The cooling ability of the heat sink depends to an extent on whether it is oriented vertically or horizontally because of natural convective air cooling.
In some applications the resistor may be immersed in transformer oil or deionised water which are non conductive, with these materials kept at a constant suitable operating temperature for the resistors. However, oil and deionised water does need to be filtered, or even exchanged, at intervals as can become conductive over time.
Thermal resistance is a measure of heat transfer efficiency between two locations. It is modeled as a series of resistances to heat flow. The objective should be to conduct heat away from the resistor.
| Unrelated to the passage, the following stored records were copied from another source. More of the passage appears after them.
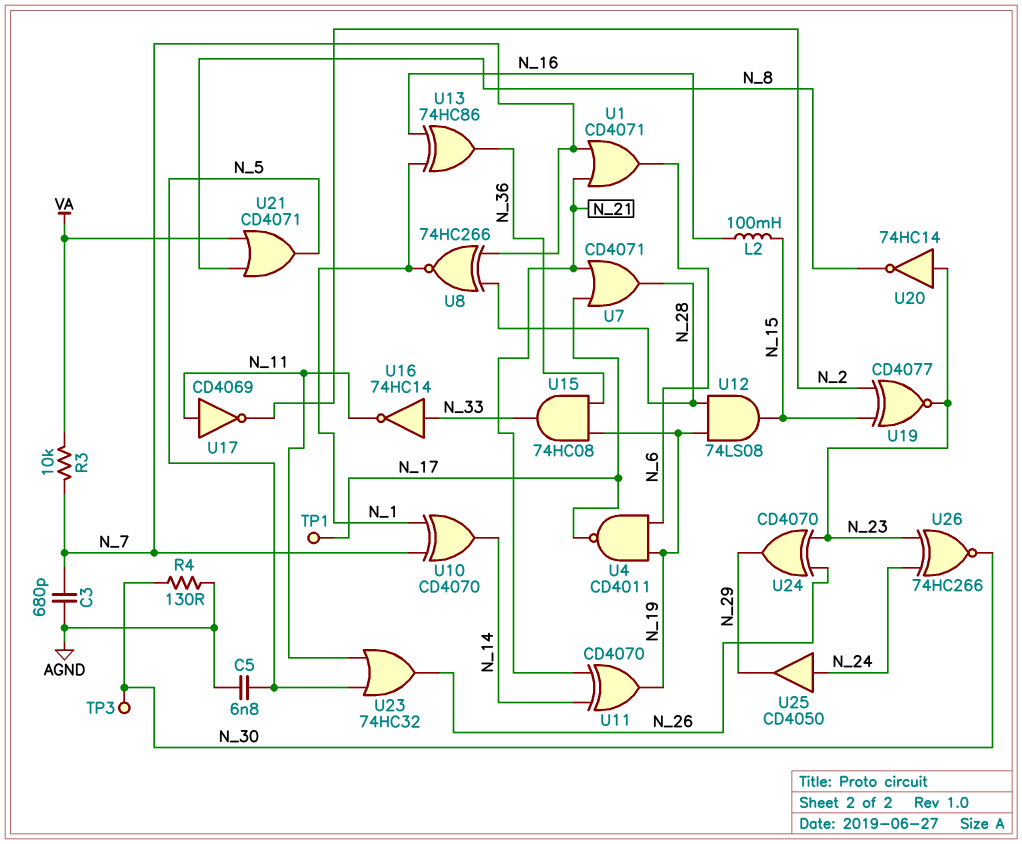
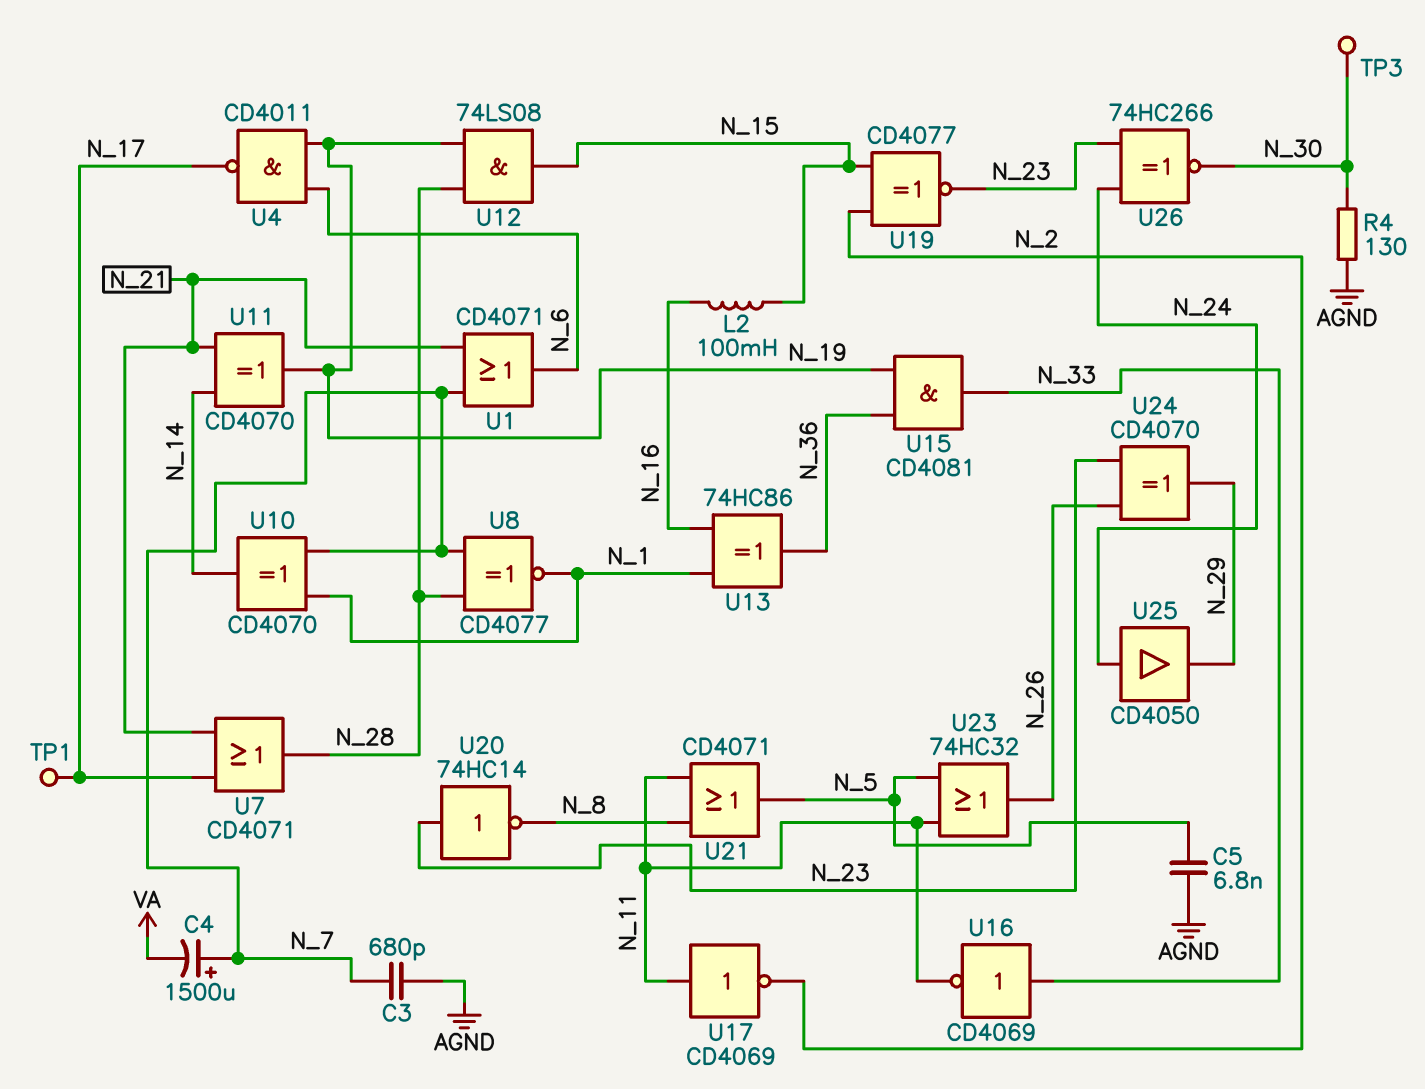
C4: none -> 1500uF (plus N_7, minus VA)
R3: 10k (N_7, VA) -> none
U8: XNOR 74HC266 (in N_7, in N_28, out N_1) -> XNOR CD4077 (in N_7, in N_28, out N_1)
U15: AND 74HC08 (in N_19, in N_36, out N_33) -> AND CD4081 (in N_19, in N_36, out N_33)
U16: NOT 74HC14 (in N_33, out N_11) -> NOT CD4069 (in N_33, out N_11)
U21: OR CD4071 (in N_8, in VA, out N_5) -> OR CD4071 (in N_8, in N_11, out N_5)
Thermal resistance limits heat conduction and should, therefore, be minimised.
The total thermal resistance is therefore the thermal resistance of the resistor (resistor element to base or case) which is fixed and the thermal resistance between the resistor base or case and the heatsink which can be managed depending on the power resistor mounting method (and force) and the interface.
Surface defects on the rear face of the resistor and the face of the heatsink increase thermal resistance at the resistor/heatsink interface. Thermal grease is often used as a filler to deliver improved thermal conduction.
Thermal management is essential to ensure a high power resistor continues to perform to specification over the long term. It is important to choose the right combination of resistor and heatsink for the application.